Concordance of disk diffusion, broth microdilution, and whole‐genome sequencing for determination of in vitro antimicrobial susceptibility of Mannheimia haemolytica

BACKGROUND: Extensive drug resistance (XDR) is an emerging concern with Mannheimia haemolytica, and a variety of testing methods are available for characterizing in vitro antimicrobial susceptibility. OBJECTIVES: To compare the concordance among disk diffusion, broth microdilution, and whole genome sequencing (WGS) for susceptibility testing of M. haemolytica before and after mass treatment using tulathromycin. ANIMALS: Forty‐eight M. haemolytica isolates collected from high‐risk beef stocker calves before and after mass treatment (metaphylaxis) using tulathromycin (Draxxin, Zoetis, Parsippany, NJ) given at the label dosage of 2.5 mg/kg body weight SC in the neck. METHODS: In vitro antimicrobial susceptibility was determined for all 48 isolates using disk diffusion, broth microdilution, and WGS. Concordance was calculated between pairs of susceptibility testing methods as follows: number of isolates classified identically by the 2 testing methods for each timepoint, divided by the number of isolates tested at that timepoint.

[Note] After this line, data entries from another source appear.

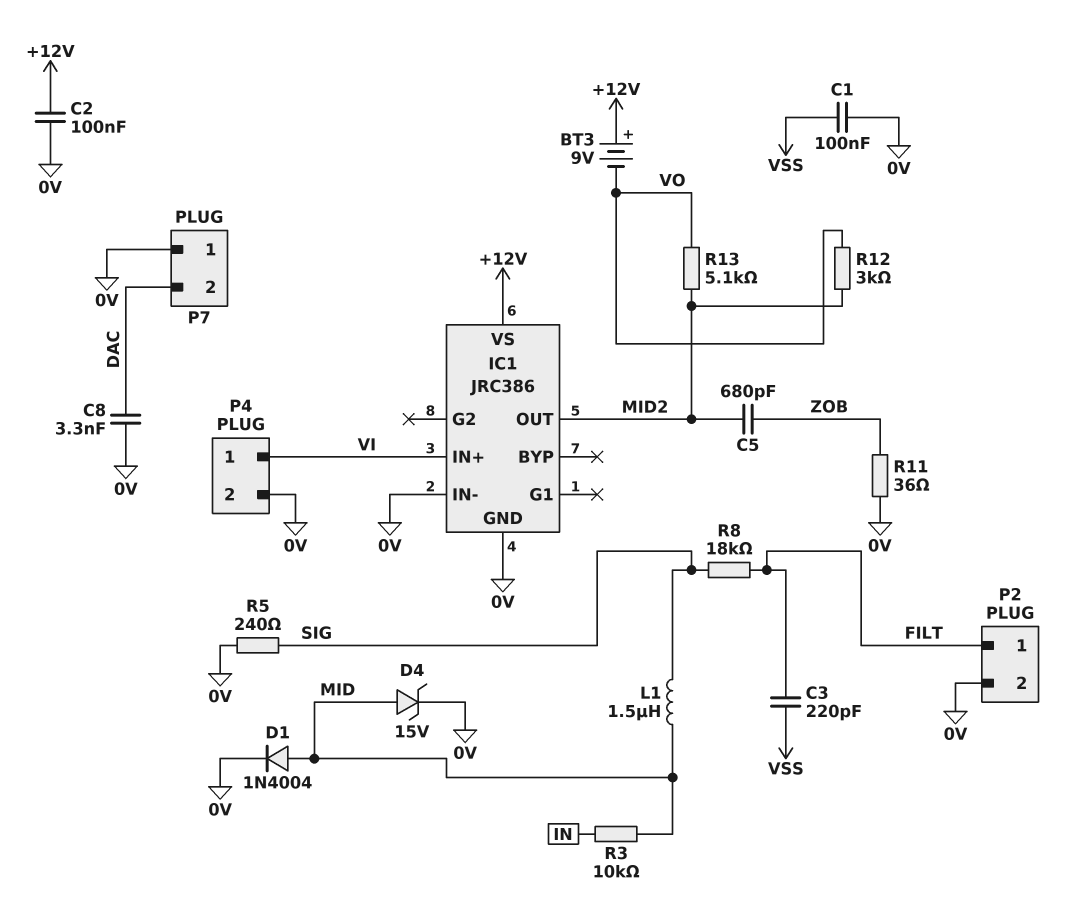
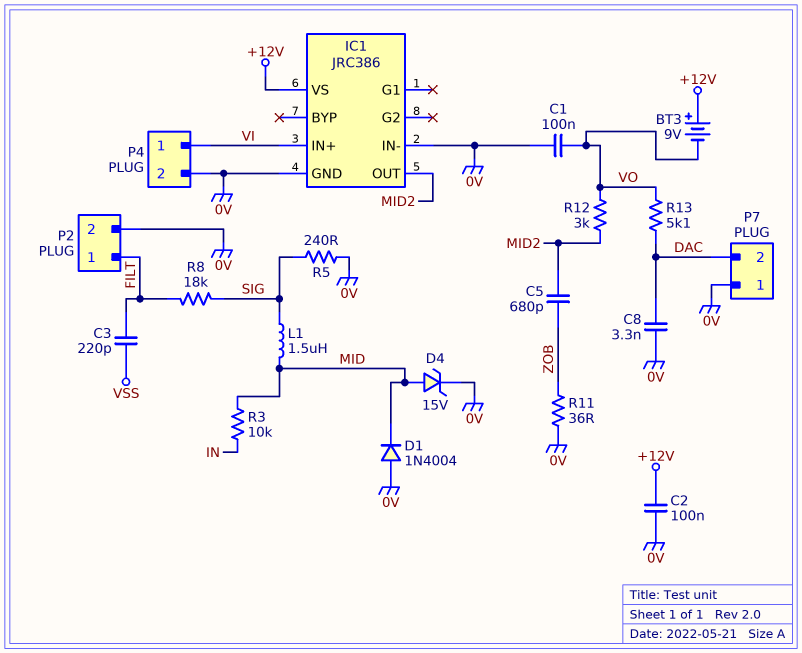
C1: 100nF (0V, VSS) -> 100nF (0V, VO)
D1: diode 1N4004 (A MID, K 0V) -> diode 1N4004 (A 0V, K MID)
R13: 5.1k (MID2, VO) -> 5.1k (DAC, VO)

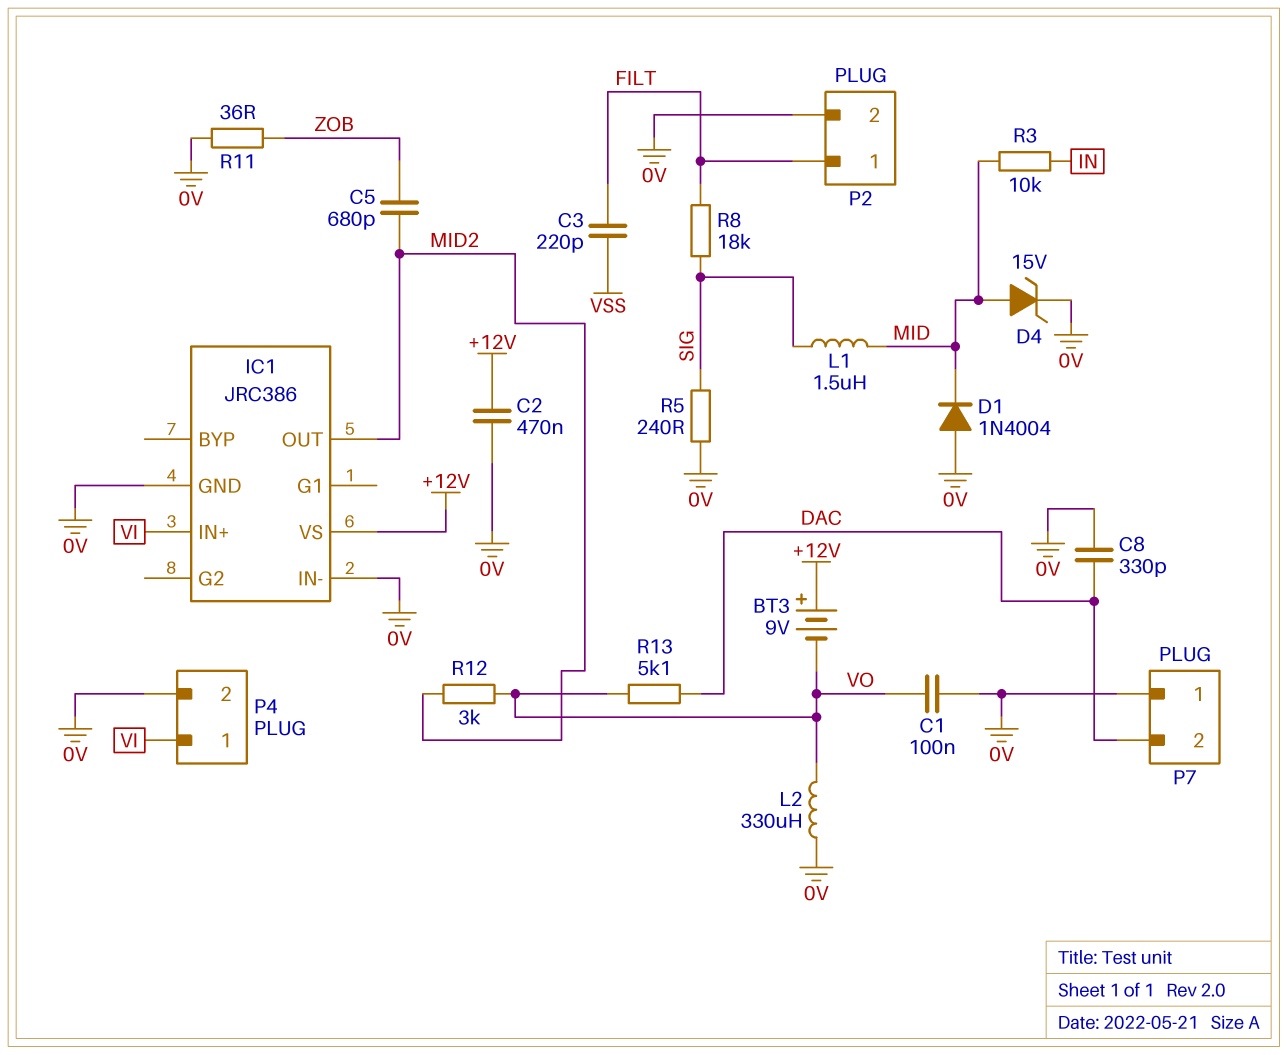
C2: 100nF (+12V, 0V) -> 470nF (+12V, 0V)
C8: 3.3nF (0V, DAC) -> 330pF (0V, DAC)
L2: none -> 330uH (0V, VO)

Discordance was calculated as follows: number of isolates classified differently by the 2 testing methods for each timepoint, divided by the number of isolates tested at that timepoint. RESULTS: Concordance between testing methods ranged from 42.3% to 100%, depending on antimicrobial evaluated, timing of sample collection, and testing method used. Very major errors were identified in up to 7.7% of classifications whereas minor errors were seen in up to 50% of classifications depending on antimicrobial evaluated, timing of sample collection, and testing method used. CONCLUSIONS AND CLINICAL IMPORTANCE: Our results show that discrepancies in the results of different susceptibility testing methods occur and suggest a need for greater harmonization of susceptibility testing methods.